You will agree with me that physical deficiency has nothing to do with autonomy, as defended here, in this bill. I hope you will not confuse all this.
12:50 p.m.
Lawyer, Living With Dignity
I'm not confusing all this, Mr. Thériault. However, I don't agree with you. We mustn't only look at the conditions in which people exercise their autonomy. We must first and foremost ensure that our society gives those people conditions to live.
I don't know whether you are aware, but I have met a lot of people at the end of their life, including my own wife, as well as some who were suffering from amyotrophic lateral sclerosis, ALS. What I have seen in practice is that, when we take care of people, when we support them, they want to live and not die.
12:50 p.m.
Lawyer, Living With Dignity
I am thinking of Martin Lauzon, who had ALS and has now passed away. He had to fight for months to get a voice activated wheelchair. It would have been easier for him to request medical assistance in dying than to obtain the appropriate care, and that is what we are hearing from everyone suffering from degenerative disease or disability.
I remind you that, in Quebec....
12:50 p.m.
Bloc
Luc Thériault Bloc Montcalm, QC
That's not what Sue Rodriguez was saying, or Ms. Carter, or Ms. Taylor, or Ms. Gladu, or Mr. Truchon.
I understand your personal experience, and I agree with you. As I said at the outset, care for disabled individuals must be demanded and improved. However, that is not what we are talking about here.
12:50 p.m.
Lawyer, Living With Dignity
No, but this bill talks about removing or weakening a number of safeguards, even for people at the end of their life, but the legislation should be reviewed.
12:50 p.m.
Bloc
Luc Thériault Bloc Montcalm, QC
It is precisely because terminally ill people are suffering needlessly, even though they are receiving optimal palliative care. It is possible for palliative care itself to be a source of suffering. I could provide you with much testimony on that.
12:50 p.m.
Lawyer, Living With Dignity
Listen, the idea is not to make people suffer....
12:50 p.m.
Liberal
The Chair Liberal Iqra Khalid
Thank you, Mr. Thériault and Mr. Racicot.
Thank you.
We'll move now to Mr. Garrison for six minutes.
Please go ahead, Mr. Garrison.
12:50 p.m.
NDP
Randall Garrison NDP Esquimalt—Saanich—Sooke, BC
Thank you very much, Madam Chair.
I want to start again by thanking the witnesses and paying tribute to the people from the disability community and their advocates. No change for disadvantaged groups ever comes without the very hard work and very principled stands taken by those people from their own community and from their advocates.
Of course, it's still my hope that these broader issues that are being raised will be dealt with in the statutory review of MAID legislation, because I think they have implications far beyond the narrow focus of Bill C-7.
That said, I have a couple of specific questions. My first question is for Monsieur Racicot.

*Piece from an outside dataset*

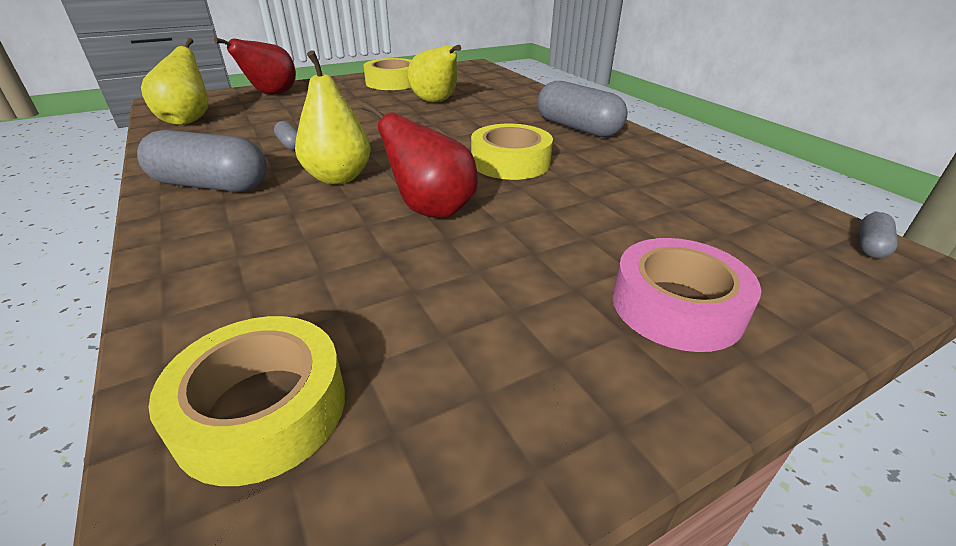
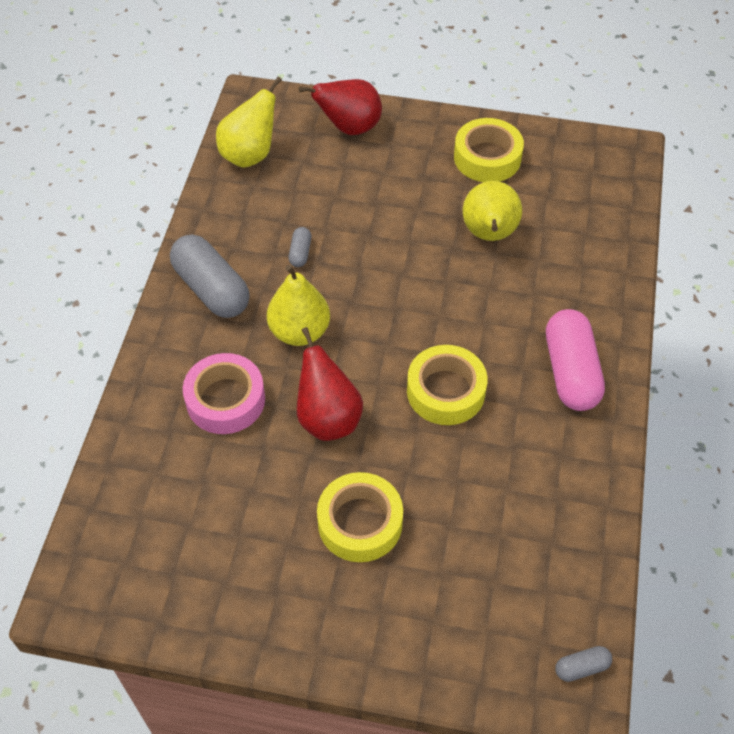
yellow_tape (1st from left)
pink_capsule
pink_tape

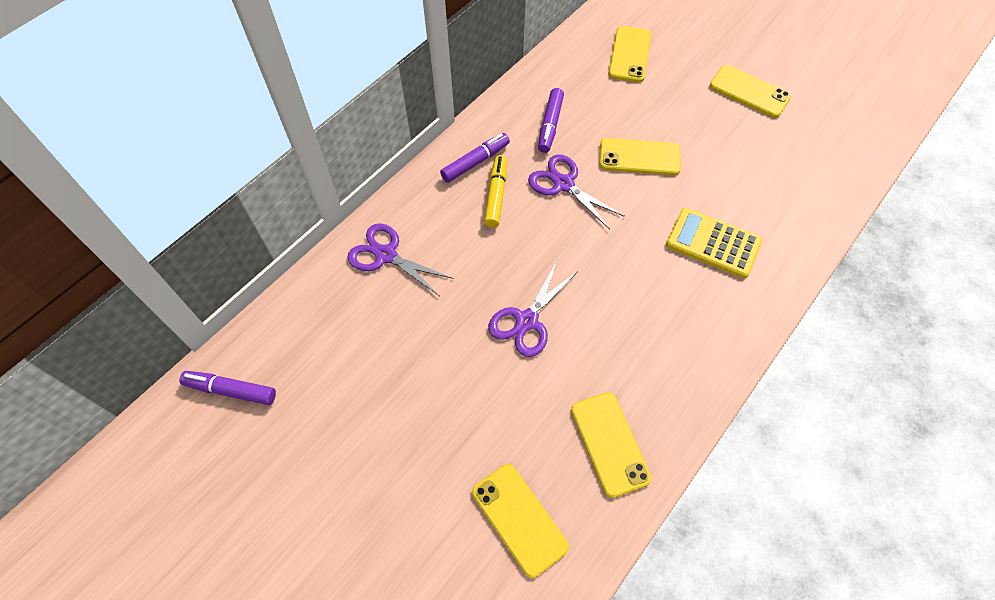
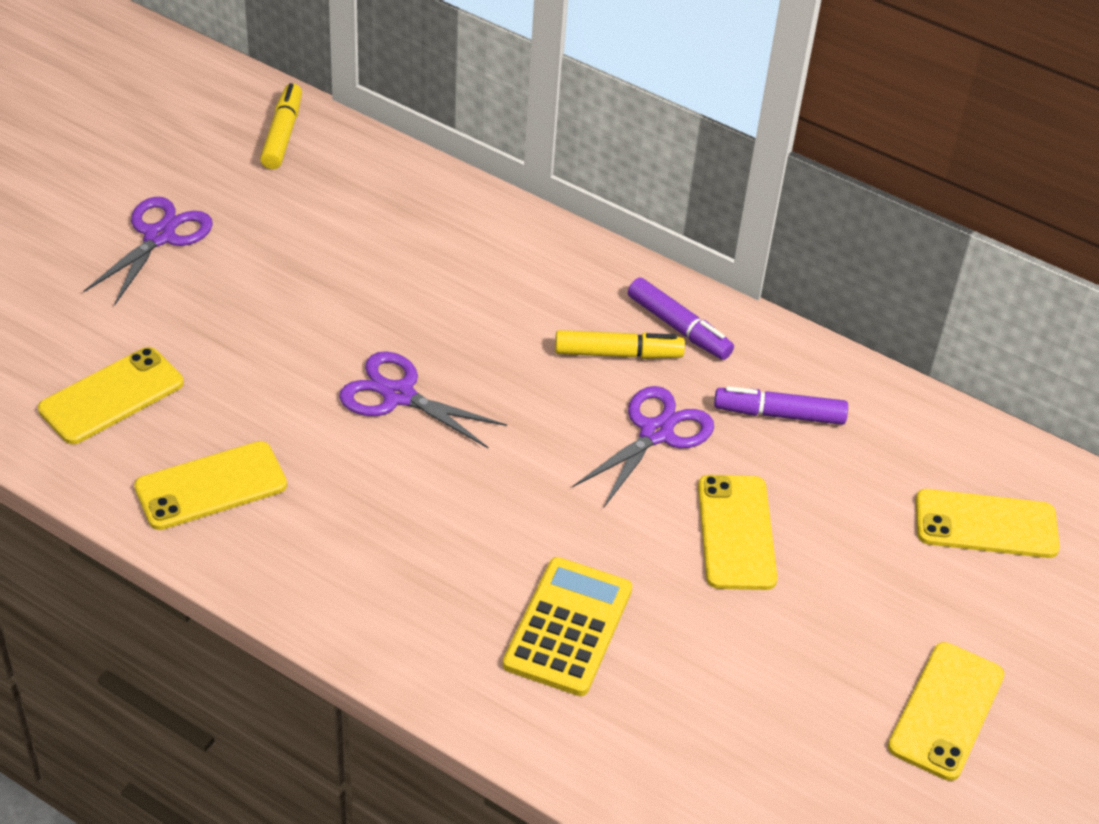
yellow_marker (1st from left)
purple_scissors (1st from left)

Given that medical services are quite often limited in rural and remote communities, the question of referrals becomes a question of access to services for many Canadians. You were very clear that you believe that the duty to refer should not apply in the case of medical assistance in dying. Is that a consistent opinion you share for all medical services, or is this specific to medical assistance in dying? In other words, based on their beliefs, can physicians refuse to refer in other areas or is this specific to medical assistance in dying?